La predicción de Natasha se cumplió. Dólojov, a quien no gustaba la compañía femenina, comenzó a frecuentar la casa de los Rostov, y la pregunta de por quién iba quedó pronto resuelta, aun cuando nadie hablara de ello. Iba por Sonia. Y Sonia lo sabía, aunque no se atreviera a decirlo; siempre que llegaba Dólojov se ponía roja como una amapola.
Dólojov comía frecuentemente con los Rostov; acudía a todos los espectáculos donde ellos iban y asistía a los bailes de adolescentes de Joguel, a los que no faltaban nunca los Rostov. Mostraba una especial atención por Sonia y la miraba de tal manera que no sólo ella era incapaz de sostener esa mirada sin ruborizarse, sino que también la vieja condesa y Natasha enrojecían al verla.
Era evidente que ese hombre fuerte y extraño se hallaba bajo la invencible fascinación de aquella muchacha morena y graciosa, que amaba a otro.
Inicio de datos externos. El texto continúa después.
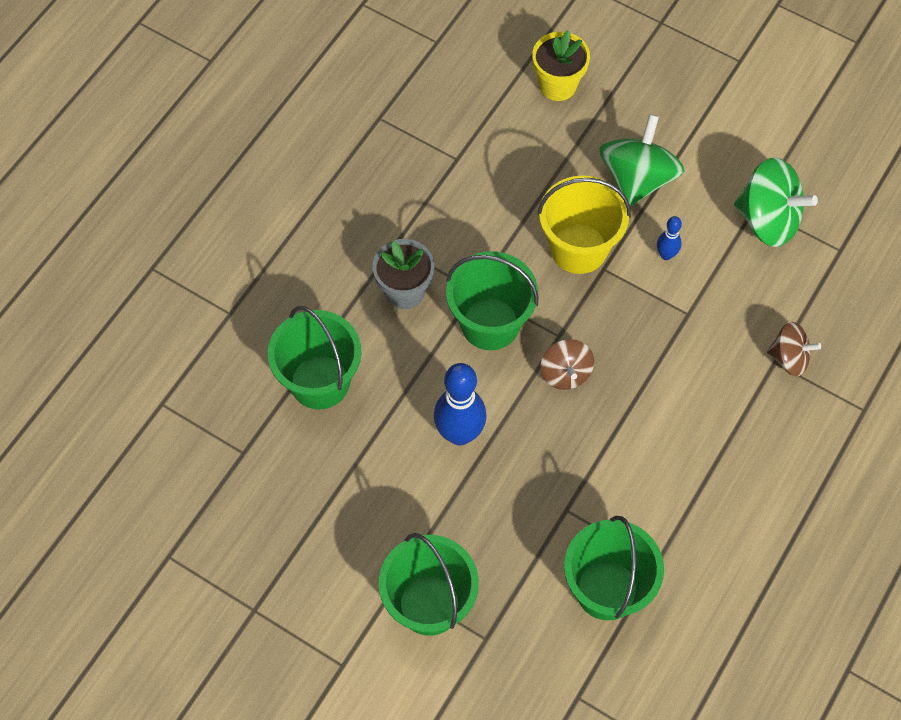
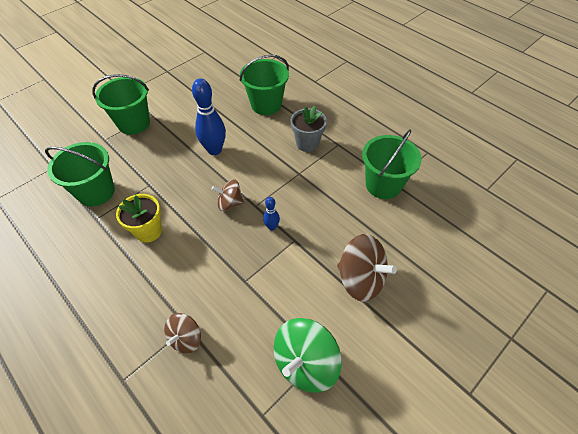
camera: 105 degrees right, 10 degrees down
(490, 324) = (274, 175): green bucket -> green bucket (383, 185)
(557, 85) = (448, 249): yellow flower pot -> yellow flower pot (148, 231)
(578, 248) = (313, 230): yellow bucket -> none
(637, 179) = (361, 279): green spinning top -> brown spinning top
(666, 255) = (294, 280): blue bowling pin -> blue bowling pin (272, 227)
Rostov advertía algo nuevo entre Dólojov y Sonia, pero no llegaba a definir cómo eran esas nuevas relaciones. “Todos allí andan enamorados de alguien”, pensaba de Natasha y Sonia; no se sentía tan a sus anchas, como antes, con Sonia y Dólojov, por lo que rara vez se quedaba en casa.
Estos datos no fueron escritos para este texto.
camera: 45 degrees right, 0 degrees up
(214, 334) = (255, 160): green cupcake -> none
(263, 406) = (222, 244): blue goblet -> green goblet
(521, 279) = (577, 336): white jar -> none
En el otoño de 1806 se volvió a hablar, con mayor intensidad que el año precedente, de la guerra contra Napoleón. No sólo se había decidido la incorporación de diez reclutas por cada mil campesinos, sino que se llamaba todavía a otros nueve por cada millar de milicianos. En todas partes se maldecía a Bonaparte, y en Moscú no se hablaba más que de la próxima guerra. Para la familia Rostov todo el interés de esos preparativos bélicos se resumía en que Nikolái no quería, en manera alguna, quedarse en Moscú y no esperaba más que el término de la licencia de Denísov para después de las fiestas volverse con él a su regimiento. Pero su próxima partida no sólo no le impedía divertirse, sino que lo animaba más a hacerlo. Se pasaba la mayor parte del tiempo fuera de casa, en cenas, veladas y bailes.
XI
Al tercer día de las fiestas de Navidad, Nikolái comía en casa, lo que en los últimos tiempos sucedía rara vez. Era la comida oficial de despedida, puesto que él y Denísov se iban después de la Epifanía. Se habían reunido unas veinte personas, entre las cuales estaban Dólojov y Denísov.
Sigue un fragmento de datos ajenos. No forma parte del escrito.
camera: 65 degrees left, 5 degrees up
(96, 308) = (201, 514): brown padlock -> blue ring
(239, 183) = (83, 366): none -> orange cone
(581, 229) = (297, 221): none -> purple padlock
Aquella atmósfera amorosa nunca se había sentido con tanta intensidad en casa de los Rostov como en esos días de fiesta: “¡Goza de estos momentos de felicidad, trata de que te amen, ama! No hay más verdad que ésa en el mundo, lo demás no cuenta. ¡Aquí sólo nos ocupamos de eso!”, parecía decir el ambiente de la casa.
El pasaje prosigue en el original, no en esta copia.